Despite growing up inside the business, none of the sons joined immediately after college. Susan encouraged them to gain experience elsewhere before returning. Keegan was the last of the three to join the company, stepping in as Golftini’s director of operations this February.
When each of the sons signed on with their mother’s company, the adjustment required new boundaries. “I started calling her Susan,” Ryan said. “You can’t run a business on family dynamics. You need systems.”
Golftini now operates with 10 in-house employees supported by a national sales network. The company’s trajectory shifted again with a relocation to Chicago’s West Loop.
“Moving to Chicago changed everything,” Susan said. She relocated to the area in 2019, currently lives in the city and is a member of Conway Farms Golf Club. For Parker, the change was immediate.
“It stopped feeling like a startup in a house. It became a real headquarters.”
Golftini’s design philosophy evolved alongside its operations. The brand built its early identity on printed skirts paired with solid tops. “When I started, it was the party on the bottom,” Susan said.
Susan once insisted she would “never, ever” design printed tops. In 2020, she introduced one.
“Everyone bought it,” she said.
While many companies slowed production during the pandemic, Susan expanded product lines and maintained an active sales force.
Golftini’s next expansion ran counter to traditional sequencing. Rather than moving from men’s to women’s, the brand expanded from women’s to men’s, driven largely by her sons’ persistent requests.
“They always asked, ‘What are you going to make for me?’” Susan said.
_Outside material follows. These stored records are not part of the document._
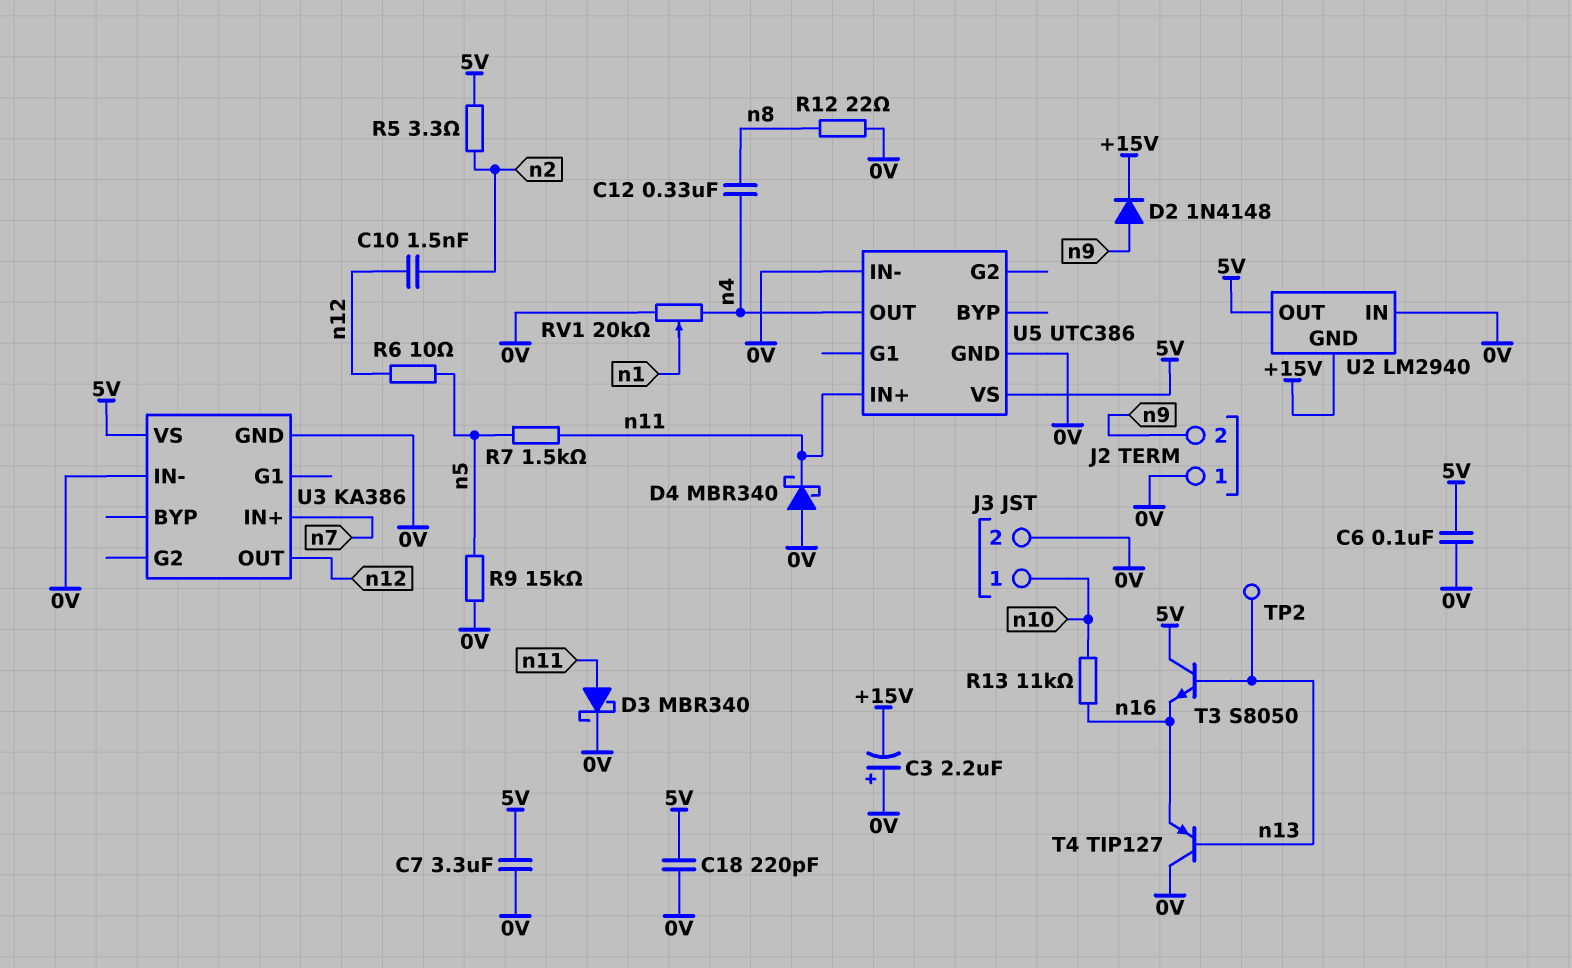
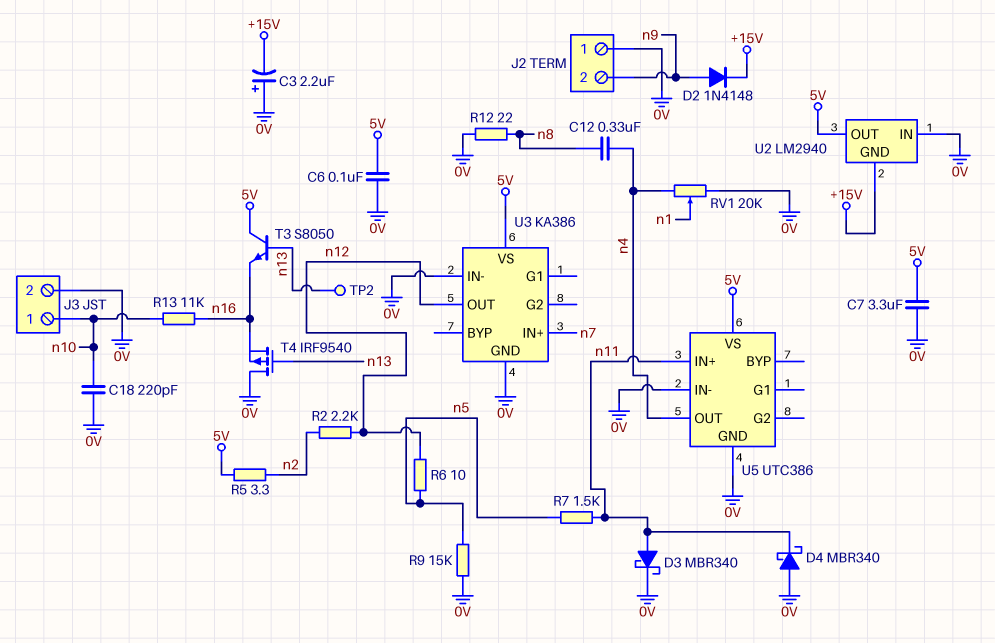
C10: 1.5nF (n2, n12) -> none
C18: 220pF (0V, 5V) -> 220pF (0V, n10)
R2: none -> 2.2k (n2, n12)
T4: PNP TIP127 (B n13, C 0V, E n16) -> PMOS IRF9540 (G n13, D 0V, S n16)

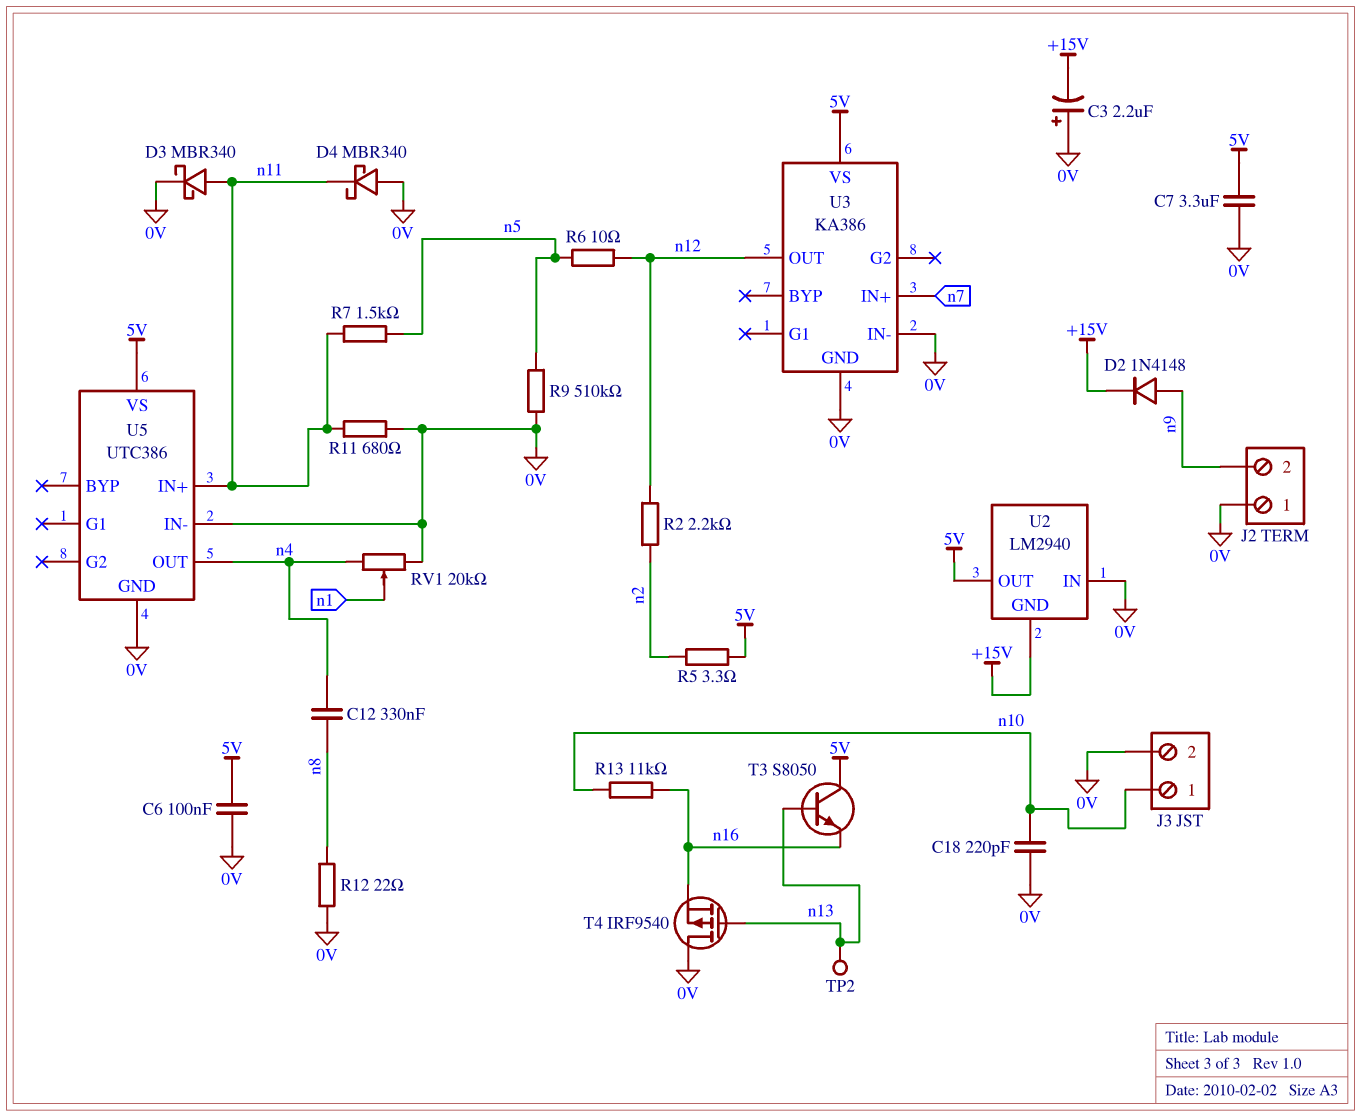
R9: 15k (0V, n5) -> 510k (0V, n5)
R11: none -> 680 (0V, n11)

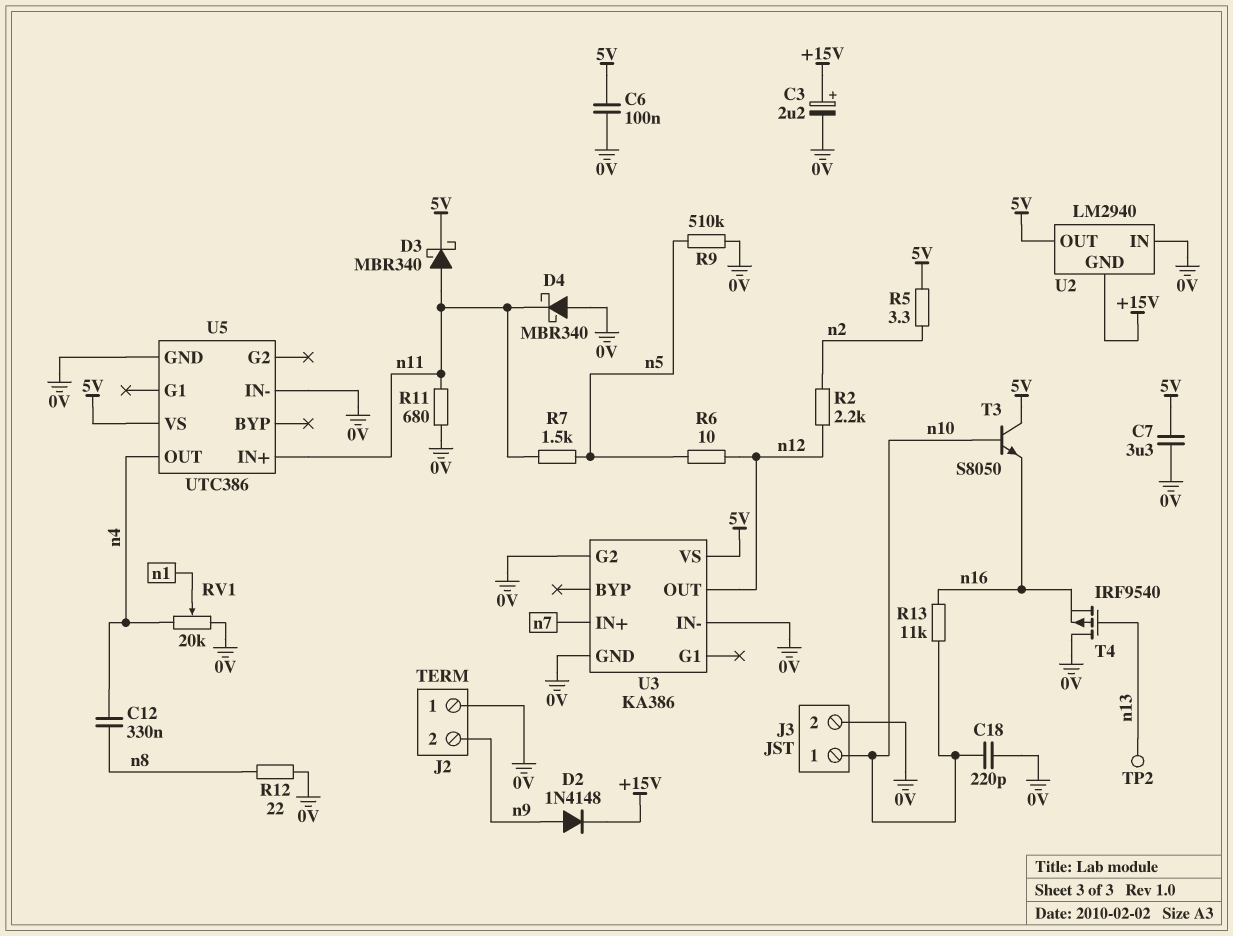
C3: 2.2uF (plus 0V, minus +15V) -> 2.2uF (plus +15V, minus 0V)
D3: schottky MBR340 (A n11, K 0V) -> schottky MBR340 (A n11, K 5V)
T3: NPN S8050 (B n13, C 5V, E n16) -> NPN S8050 (B n10, C 5V, E n16)
U3 pin G2: none -> 0V

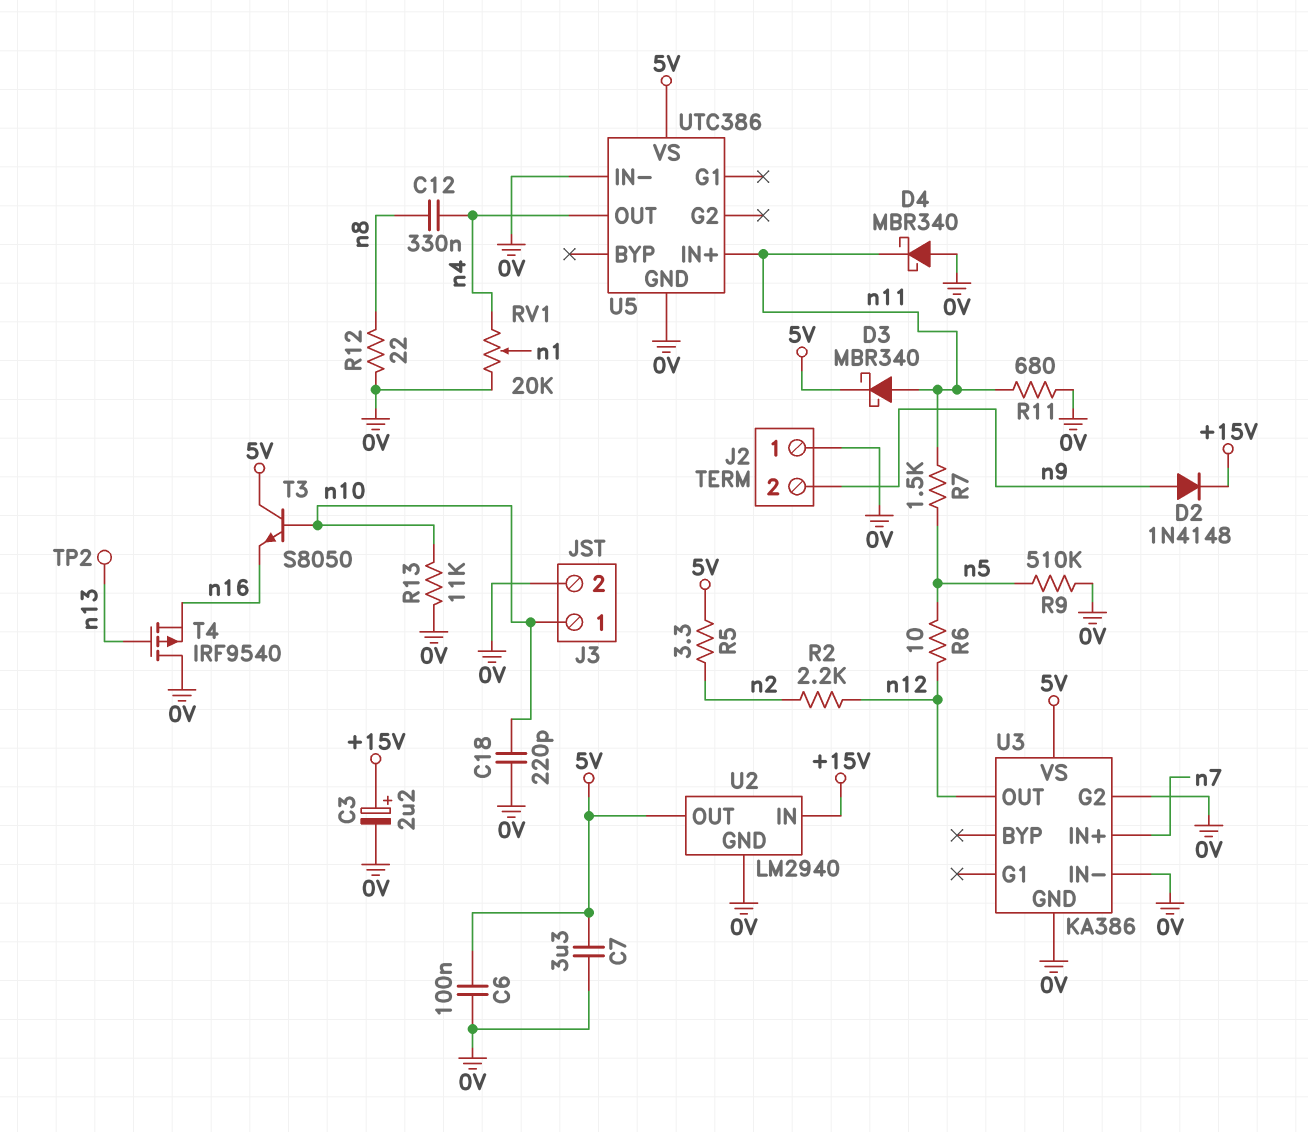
R13: 11k (n10, n16) -> 11k (0V, n10)
U2 pin GND: +15V -> 0V
U2 pin IN: 0V -> +15V

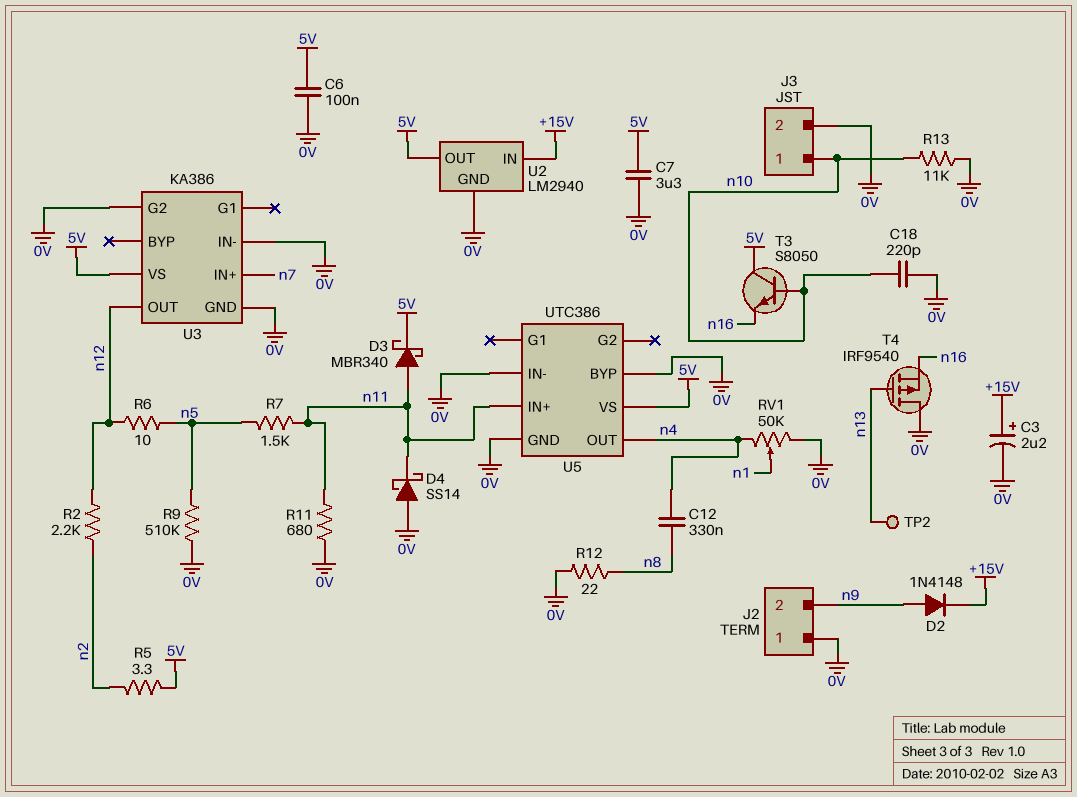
D4: schottky MBR340 (A 0V, K n11) -> schottky SS14 (A 0V, K n11)
RV1: 20k (0V, n4, wiper n1) -> 50k (0V, n4, wiper n1)
U5 pin BYP: none -> 0V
Susan initially designed pieces for her sons. What began as limited offerings has grown into a full men’s collection, with Parker now deeply involved in product development.
“I used to think you could draw something and turn it into a shirt in a week,” Parker said. “Understanding production timelines has been huge.”
Design details link the collections, including a subtle signature tied to the brand’s breast cancer awareness pink.
“The top button on every polo has light pink stitching,” Parker said. “If you know, you know.”
For Ryan, Golftini’s growth is most visible at the PGA Show — the same event that once triggered panic now serves as a benchmark and reminder of how far the family-run business has come.
“It always reminds us why we do what we do,” Ryan said. “It’s perspective.”
With all three sons now working alongside her and her team, Susan plans to remain deeply involved in the company’s day-to-day operations.
But priorities are shifting.
“My goal now is to do more of the fun stuff,” she said. “Including more time on Chicago golf courses.”
Lauren Withrow is a play-by-play host, reporter and content creator for the PGA Tour and Korn Ferry Tour on ESPN and Golf Channel.
Susan Hess Golftini Martini
Step 1: Rinse the glass with vermouth.
Step 2: Shake it super, super hard.
Step 3: Add two blue cheese olives.
Step 4: Serve ice on the side — keeps it cold and still a little juicy.
Susan’s Pro Tip: “It’s all about the shake!”